Oh Artist you have really had a go of it!! I’m so sorry for your setbacks and the vision loss. That’s my definite fear as well. The PMR is awful
And annoying and the prednisone icky BUT THE GCA is frightening. I take it the Actemra is specifically for GCA? I wish you a good recovery.

@karinaph, I didn't realize you have GCA too. I can certainly relate to your symptoms of head pain, vision disturbance and swelling and pain at the temples. I always have trouble explaining to my doctors that it's not like a headache, it's head PAIN. That was a big problem before I finally got the GCA diagnosis. I had been at the ER five times before the docs diagnosed our "rare and dangerous" disease. I lost sight in my right eye before it was confirmed. 😥
I hope you continue to improve. Take care.
Warmest wishes,
Laurie

My mother had GCA. She was started on 60 mgs. of prednisone which is the typical starter dose.

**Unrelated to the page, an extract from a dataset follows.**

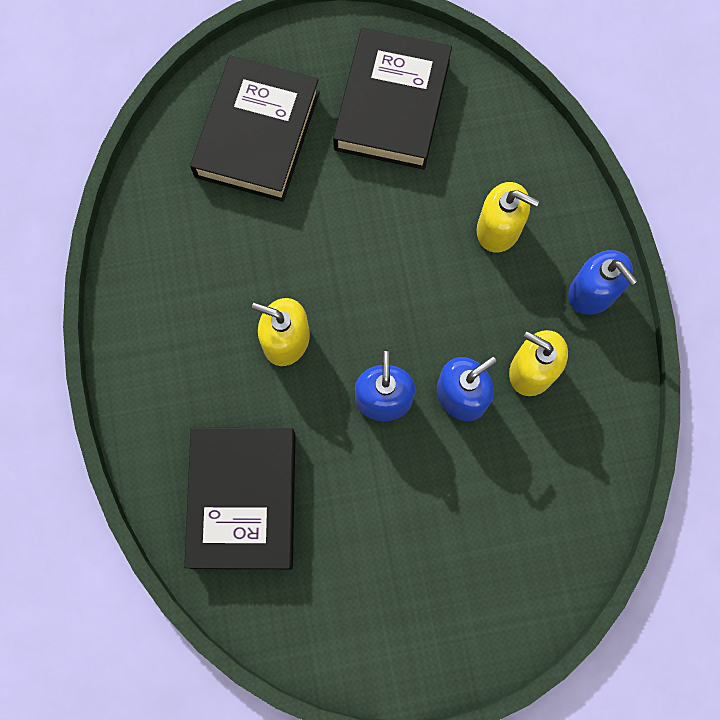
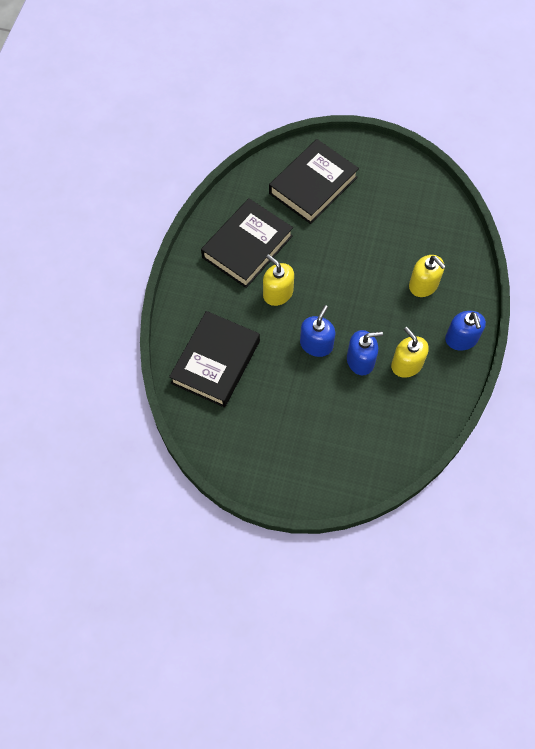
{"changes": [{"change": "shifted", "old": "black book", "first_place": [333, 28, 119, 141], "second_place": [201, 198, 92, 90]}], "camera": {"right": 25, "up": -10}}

Were you ever given more than 15 when you contracted GCA? I think many of us with PMR are watchful of GCA symptoms, and I agree with you...frightening.

@karinaph, oh gosh, I texted my last response to you before I read this one of yours. Yes, the literature states that Actemra is the "only" medication to help GCA, so far. It's much easier to take than Prednisone. I was on Prednisone for over a year before I was referred to a rheumatologist, who then prescribed Actemra for me. I've been on it for about a year now, coupled with tapering off Prednisone, but now only on Actemra, minus the Prednisone.
It's a funny coincidence your having GCA as well as PMR, because I just placed a call to my rheumatologist today asking if I had been diagnosed with PMR as well. They're going to get back to me. Told them I'm having so much hip and knee pain, as well as shoulders, neck and elbows. Also daily headaches, and two recent blood clots. I realize this could all be from the GCA but as I read postings from the Mayo group, it seems so familiar! I wish you speedy recovery! Take care. Laurie

I got the first Shingrex vaccine and a flu shot simultaneously at the end of Sept. 2019. Within a week I was sick: low grade fever daily, painful shoulders, neck, arms, and hands with zero energy. It took 2 months to get diagnosed with PMR. I finished tapering off Prednisone on 2/20. Now I’ve had the 2nd Moderna COVID vaccine, and am experiencing severe shoulder pain and arm weakness. I’m supposing it’s a PMR flare up. I’m having Cortisone shots in both shoulders 4/5; then April 23 will have a blood test for CRP level. I’ve always been super healthy. I suggested the correlation to my Dr. and she didn’t think the shingles vaccine was the cause of PMR. Nice to know I’m not crazy.